A glance at the papers is sufficient to prove that bathing has not yet begun in earnest. No drowning accidents, up to the present. Later on they come thick and fast. For this river, with its rapid current and vindictive swirling eddies, is dangerous to young swimmers; it grips them in its tawny coils and holds them fast, often within a few yards of friend or parent who listens, powerless to help, to the victim's cries of anguish and sees his arm raised imploringly out of that serpent-like embrace. So it hurries him to destruction, only to be fished up later in a state, as the newspapers will be careful to inform us, of "incipient putrefaction."

A murderous flood....

That hoary, trickling structure - that fountain which has forgotten to be a fountain, so dreamily does the water ooze through obstructive mosses and emerald growths that dangle in drowsy pendants, like wet beards, from its venerable lips - that fountain un-trimmed, harmonious, overhung by ancient ilexes: where shall a more reposeful spot be found? Doubly delicious, after the turmoil and glistening sheen by the river-bank. For the foliage of the oaks and sycamores is such that it creates a kind of twilight, and all around lies the tranquillity of noon. Here, on the encircling stone bench, you may idle through the sultry hours conversing with some favourite disciple while the cows trample up to drink amid moist gurglings and tail-swishings. They gaze at you with gentle eyes, they blow their sweet breath upon your cheek, and move sedately onward. The Villa Borghese can be hushed, at such times, in a kind of enchantment.
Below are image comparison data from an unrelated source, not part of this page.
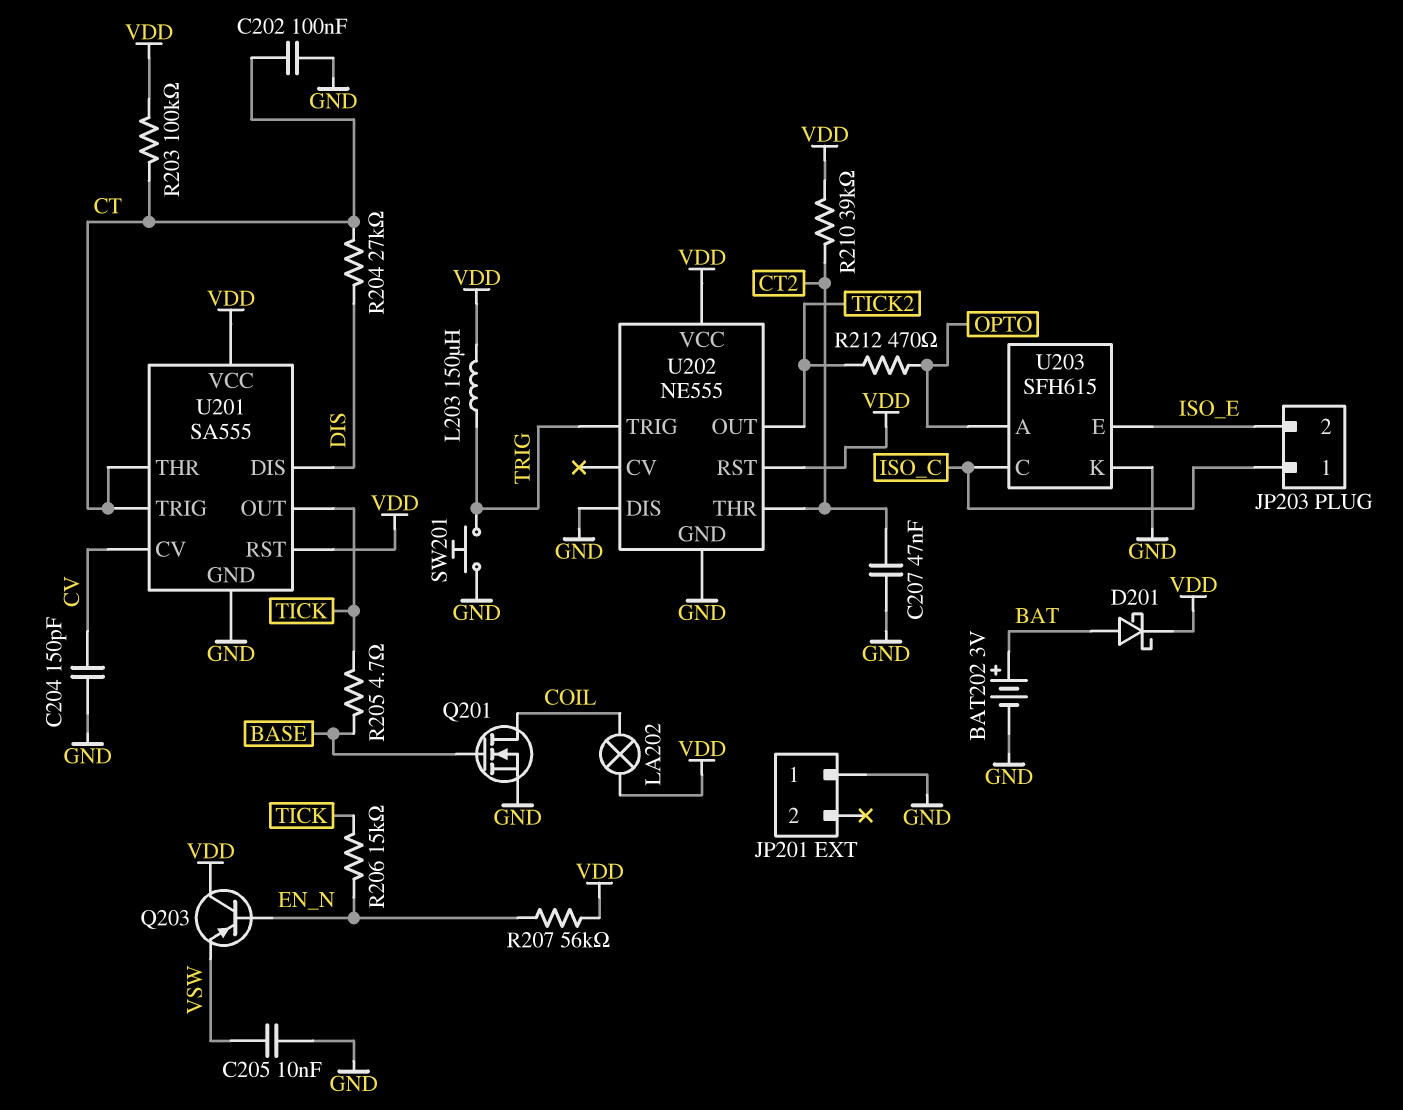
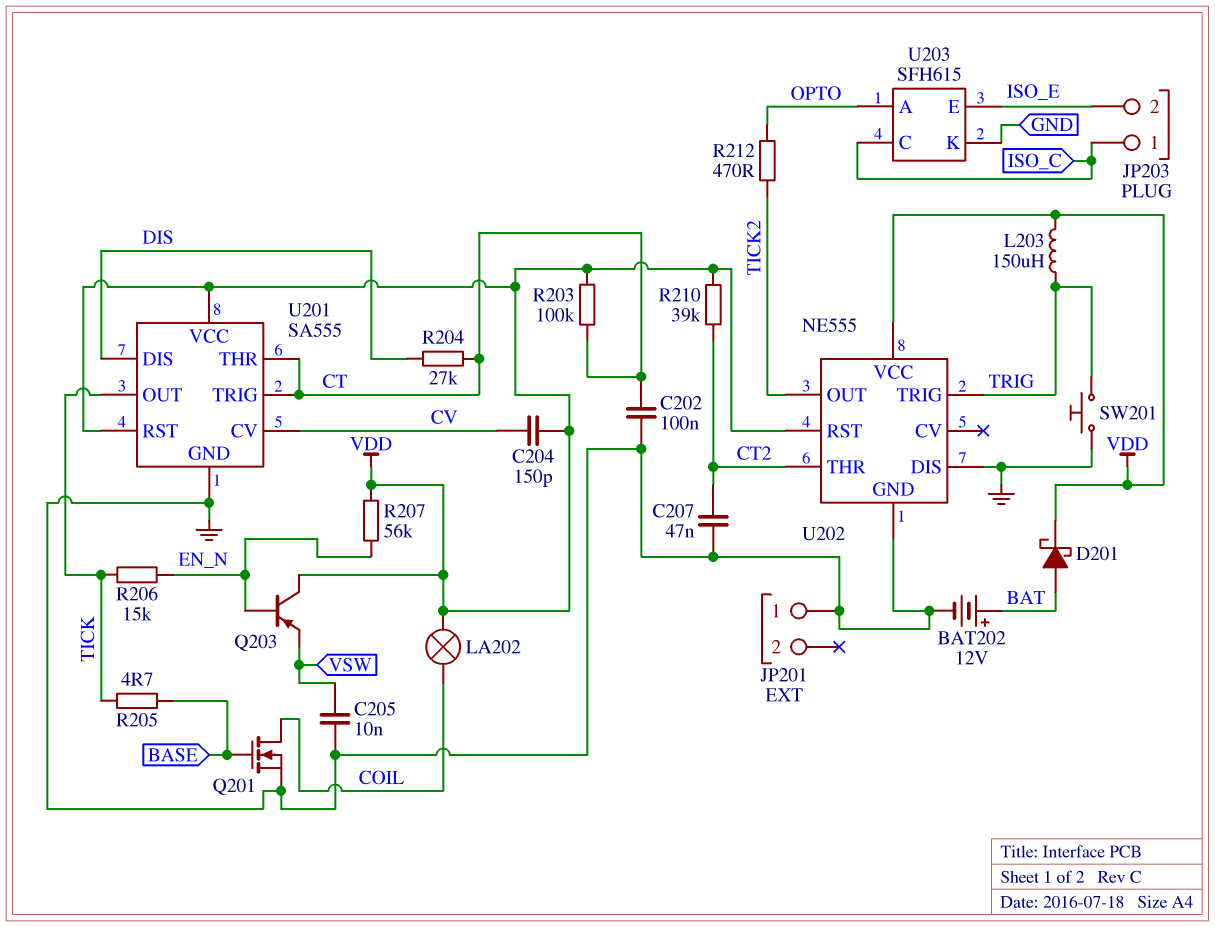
BAT202: 3V (plus BAT, minus GND) -> 12V (plus BAT, minus GND)
C204: 150pF (CV, GND) -> 150pF (CV, VDD)

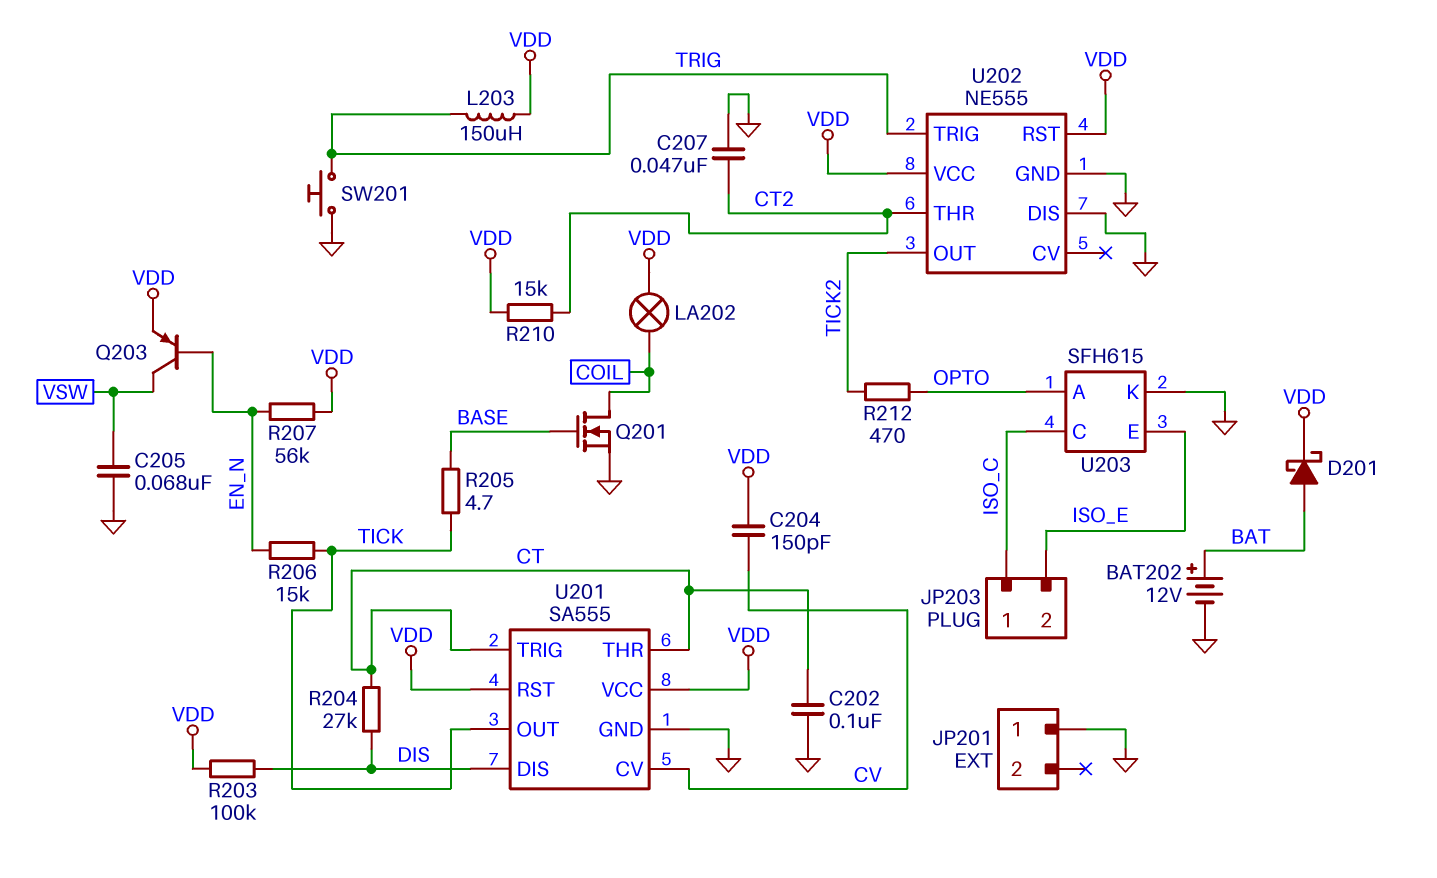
C205: 10nF (GND, VSW) -> 68nF (GND, VSW)
Q203: PNP (B EN_N, C VDD, E VSW) -> PNP (B EN_N, C VSW, E VDD)
R203: 100k (CT, VDD) -> 100k (DIS, VDD)
R210: 39k (CT2, VDD) -> 15k (CT2, VDD)

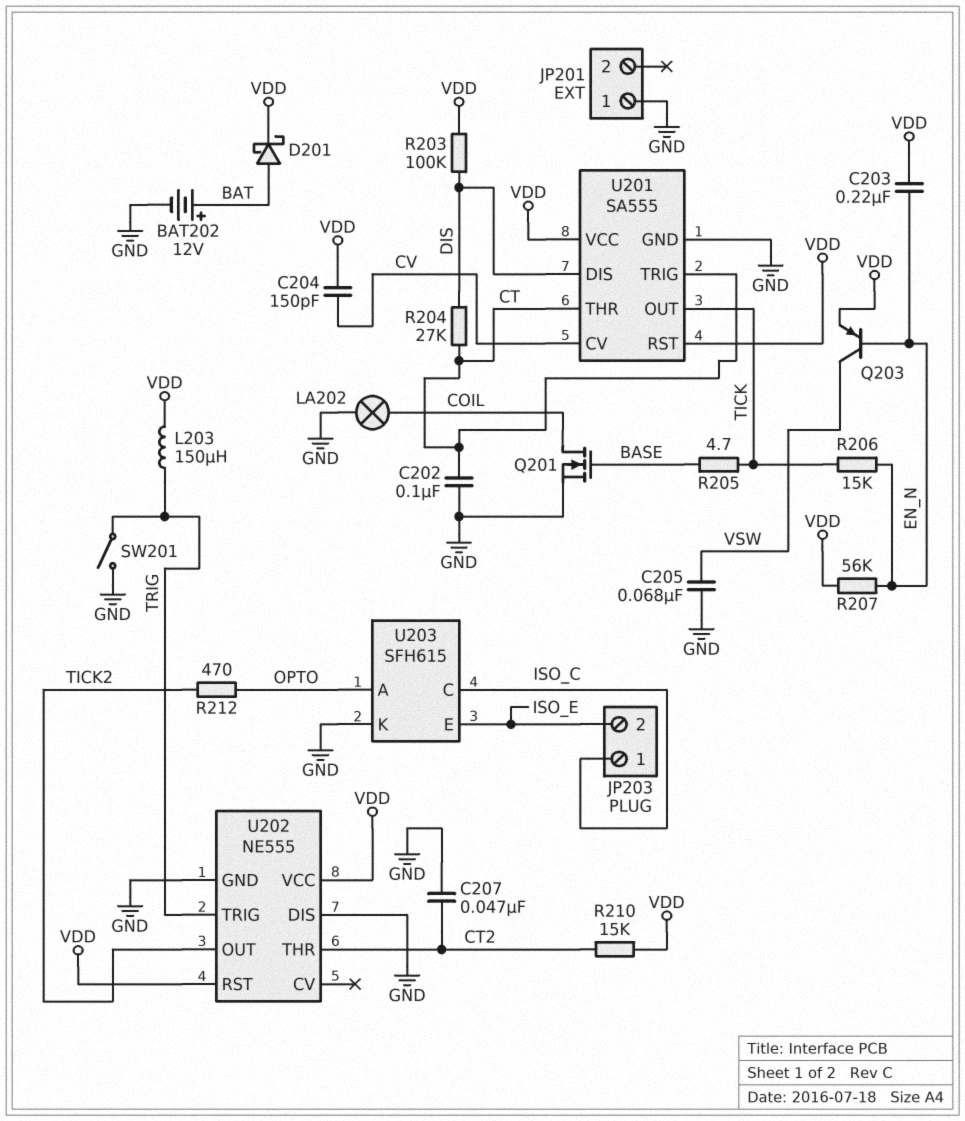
C203: none -> 220nF (EN_N, VDD)
LA202: lamp (COIL, VDD) -> lamp (COIL, GND)
SW201: button (GND, TRIG) -> switch (GND, TRIG)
"You never told me why you come to Italy."

"In order," I reply, "to enjoy places like this."

"But listen. Surely you have fountains in your own country?"

"None quite so golden-green."

"Ah, it wants cleaning, doesn't it?"

"Lord, no!" I say; but only to myself. One should never pass for an imbecile, if one can help it.

Aloud I remark: -

"Let me try to set forth, however droll it may sound, the point of view of a certain class of people, supposing they exist, who might think that this particular fountain ought never to be cleaned" - and there ensued a discussion, lasting about half an hour, in the course of which I elaborated, artfully and progressively, my own thesis, and forged, in the teeth of some lively opposition, what struck me as a convincing argument in favour of leaving the fountain alone.

"Then that is why you come to Italy. On account of a certain fountain, which ought never to be cleaned."

"I said on account of places like this. And I ought to have added, on account of moments such as these."

"Are those your two reasons?"

"Those are my two reasons."

"Then you have thought about it before?"

"Often."

One should never pass for an imbecile, if one can help it.

"But listen. Surely it is sometimes two o'clock in the afternoon, in your country?"

"I used that word moment in a pregnant sense," I reply. "Pregnant: when something is concealed or enclosed within. What is enclosed within this moment?